U.S. agency asks military to house up to 12,000 immigrants


WASHINGTON (Reuters) – The U.S. military has been asked by the Department of Homeland Security to house and care for immigrant families totaling up to 12,000 people, the Pentagon said on Wednesday, in the latest sign the military is being drawn into a supporting role for President Donald Trump’s immigration policies.

FILE PHOTO: Immigrant children walk in single file between tents in their compound next to the Mexican border in Tornillo, Texas June 18, 2018. REUTERS/Mike Blake

The Pentagon said in a statement that the military had been asked to provide the capacity to house 2,000 people within 45 days.

If facilities were not available, semi-separate, soft-sided camp facilities capable of sheltering up to 4,000 people were to be constructed at three separate locations, the Pentagon said.

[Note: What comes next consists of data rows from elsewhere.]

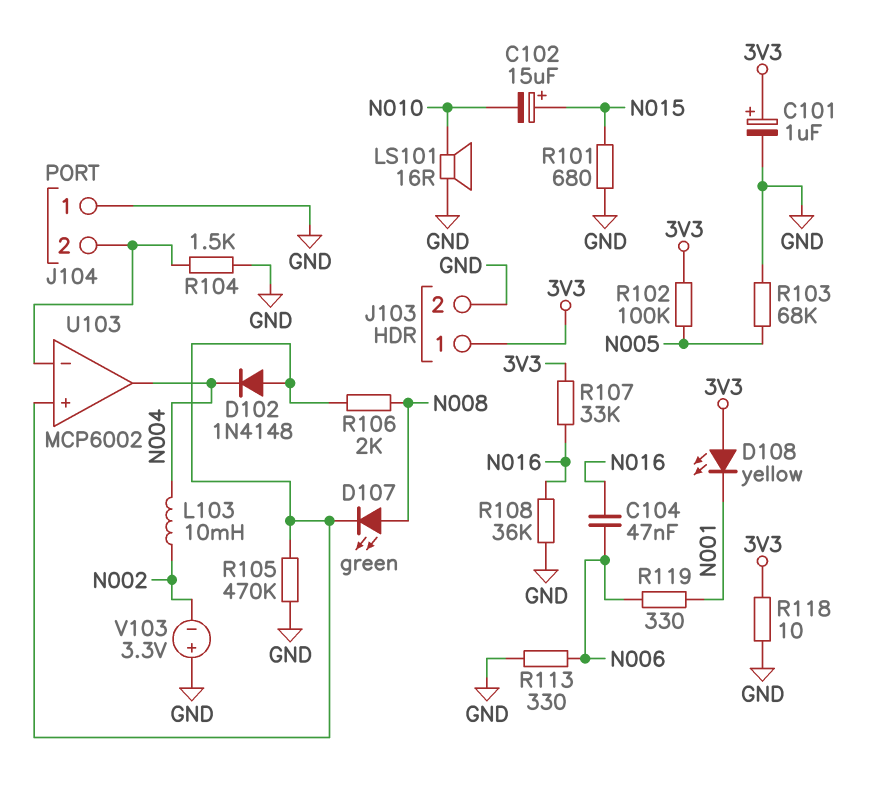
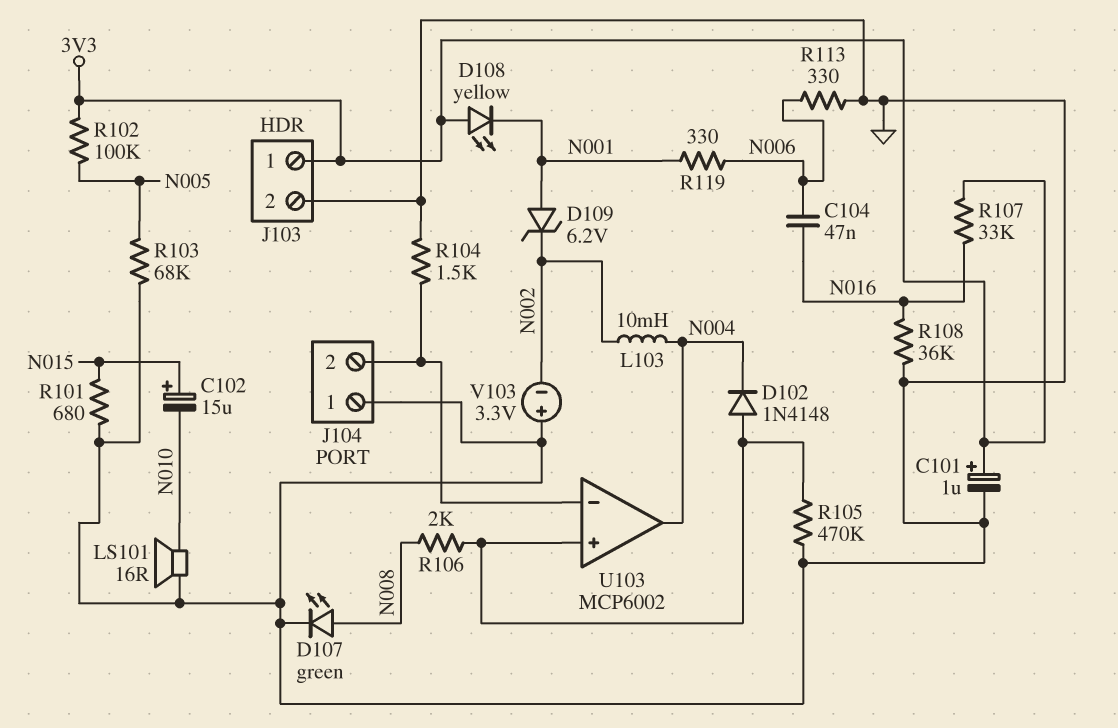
D107: LED green (A N008, K U103/in+) -> LED green (A N008, K GND)
D109: none -> zener 6.2V (A N001, K N002)
R118: 10 (3V3, GND) -> none

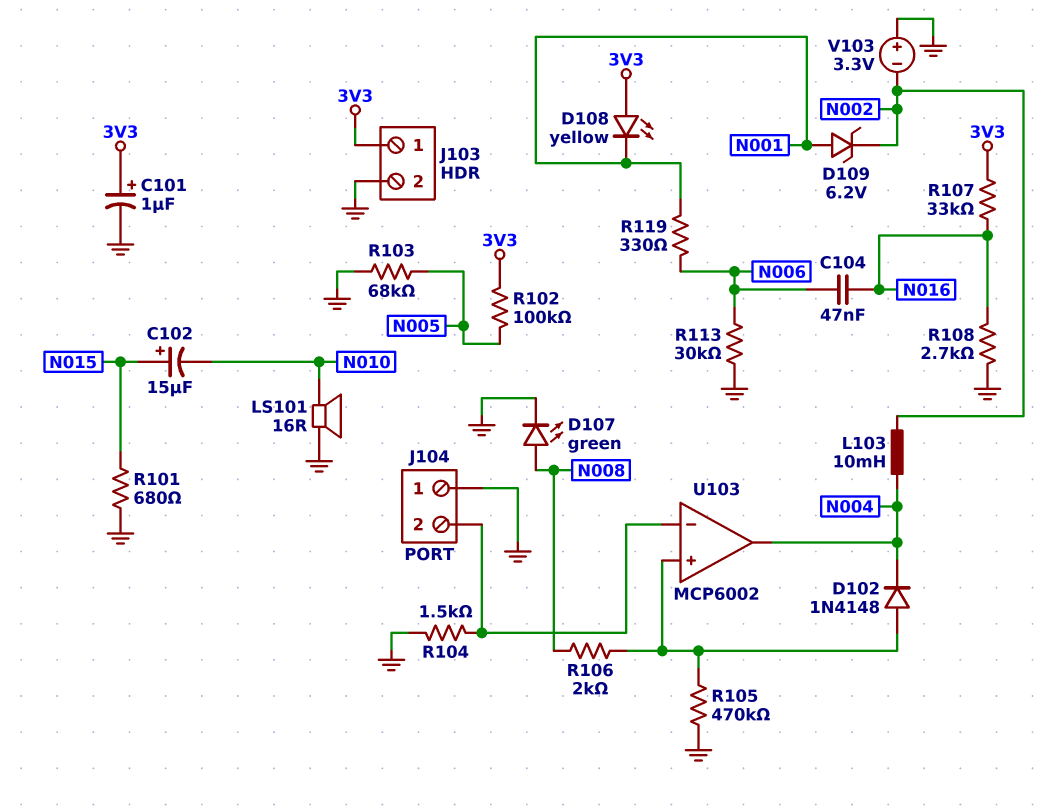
R108: 36k (GND, N016) -> 2.7k (GND, N016)
R113: 330 (GND, N006) -> 30k (GND, N006)

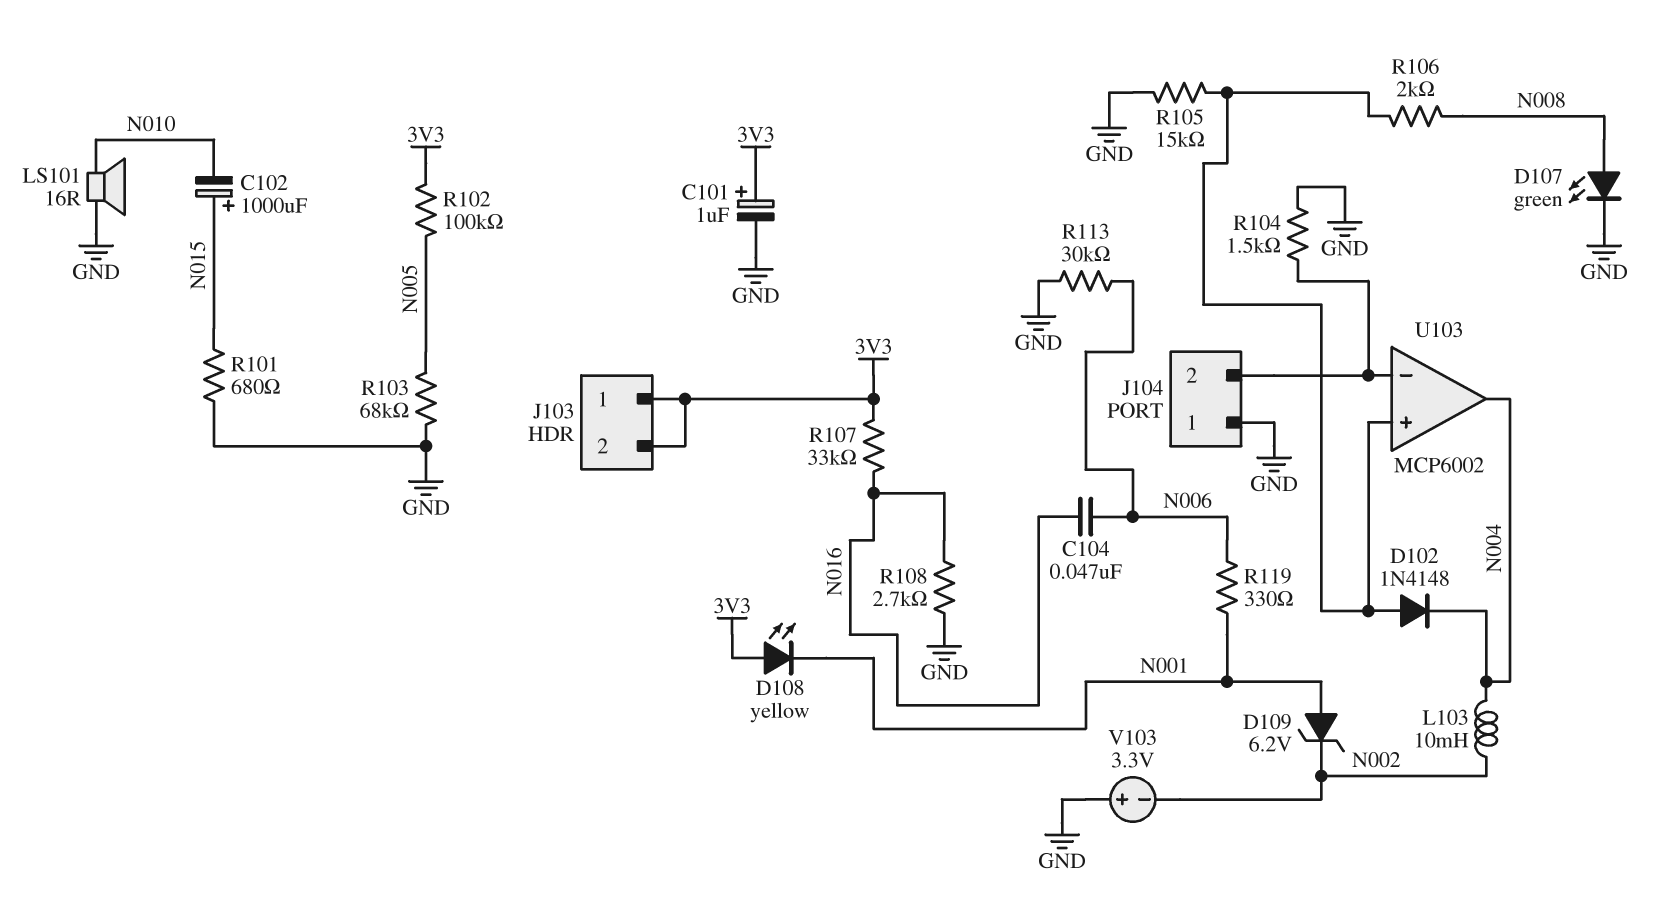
C102: 15uF (plus N015, minus N010) -> 1000uF (plus N015, minus N010)
J103 pin 2: GND -> 3V3
R105: 470k (GND, U103/in+) -> 15k (GND, U103/in+)

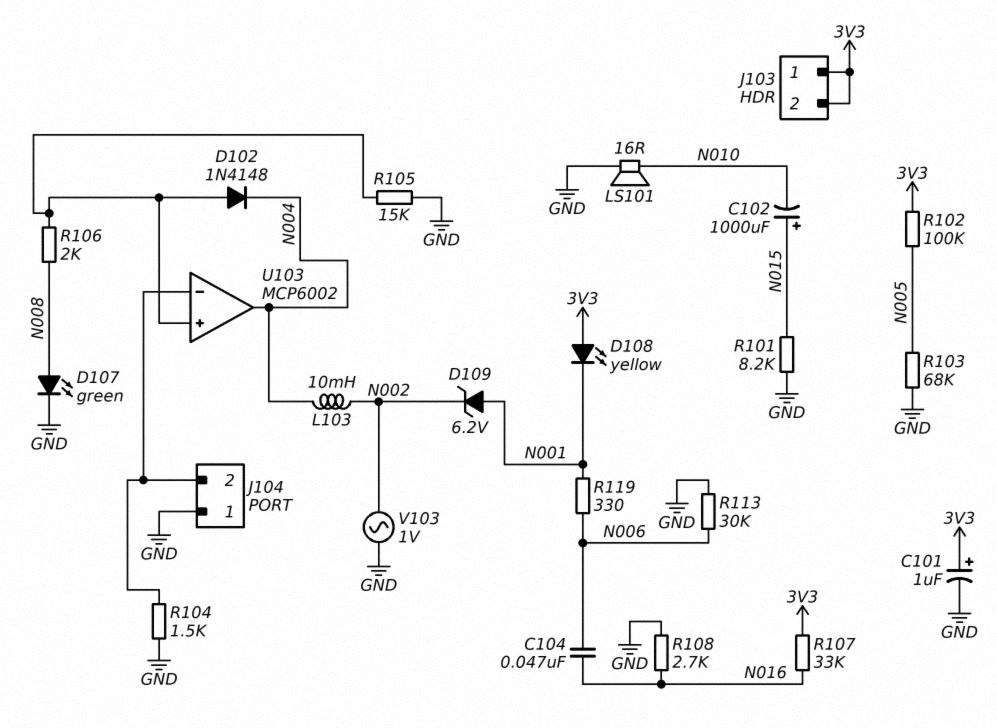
R101: 680 (GND, N015) -> 8.2k (GND, N015)
V103: 3.3V (plus GND, minus N002) -> AC 1V (GND, N002)

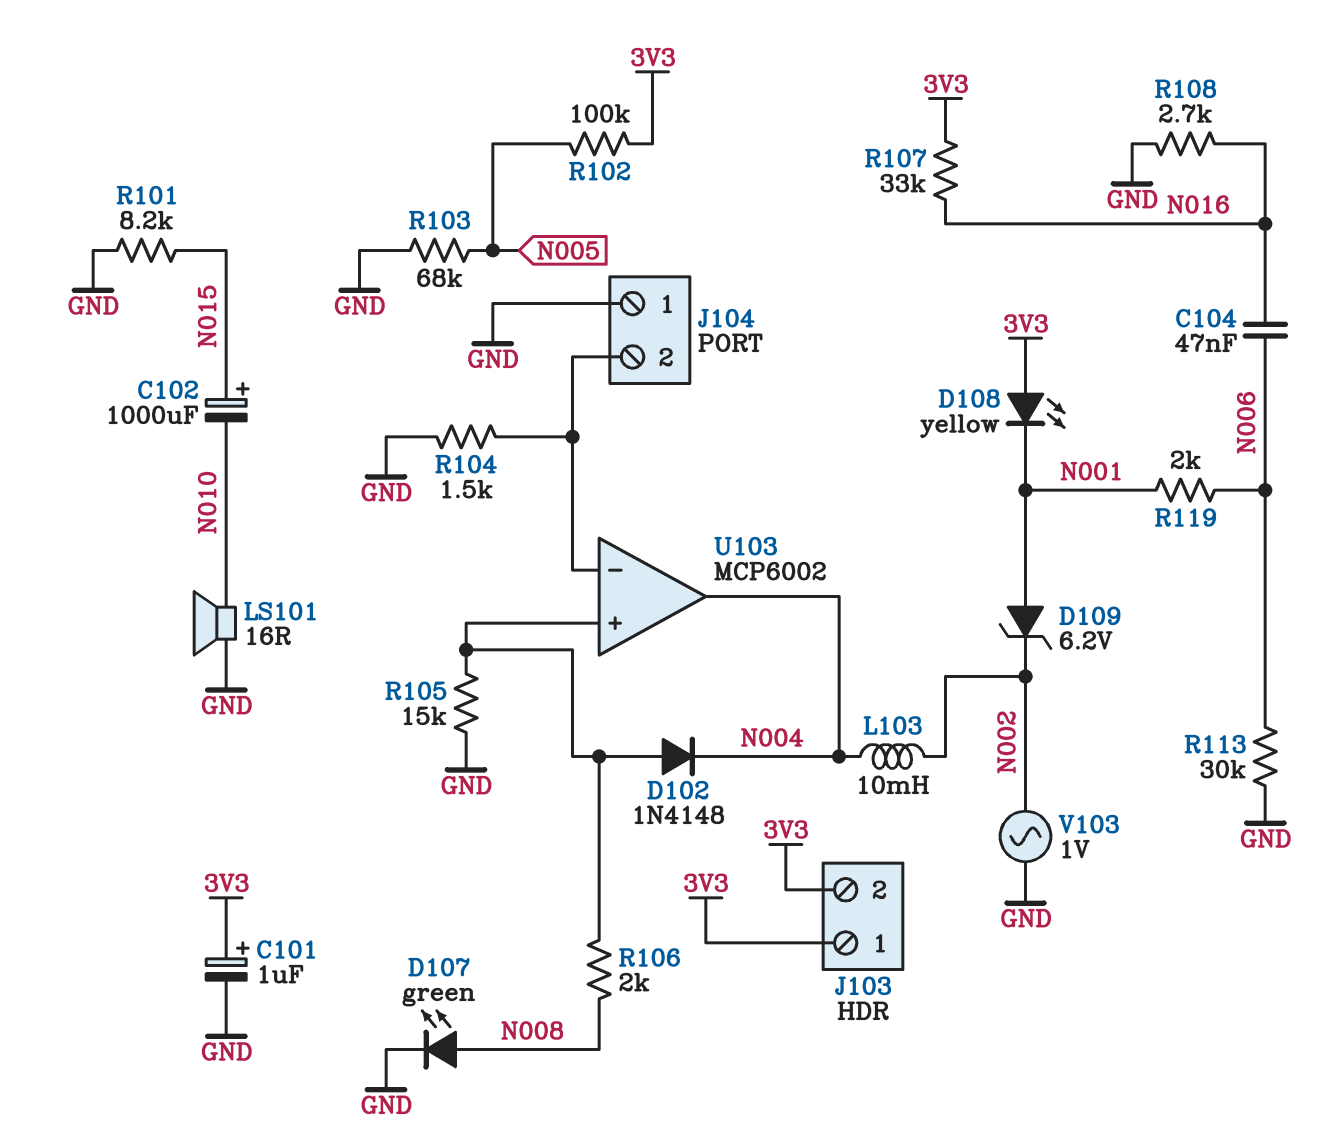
R119: 330 (N001, N006) -> 2k (N001, N006)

In the face of outrage at home and abroad over his crackdown on illegal immigration, Trump was forced last week to abandon his policy of separating children from parents who are apprehended for illegally crossing the U.S.-Mexico border.

The Pentagon said the Department of Homeland Security preferred the facilities for migrants be in Texas, Arizona, New Mexico or California for access and supervision and to comply with the so-called Flores settlement provision that reasonable efforts be made to place minors in the geographic area where the majority were apprehended.

The 1997 Flores agreement set policy for the detention of minors in the custody of immigration officials.

On Monday, Defense Secretary Jim Mattis said the military was preparing to house immigrants at Fort Bliss in El Paso, Texas, and Goodfellow Air Base in San Angelo, Texas.

The U.S. military, and Mattis in particular, have stressed that it is simply providing logistical support to the Department of Homeland Security, which deals with immigration issues.

Last week, the U.S. military said it had been asked by the government to get ready to house up to 20,000 immigrant children.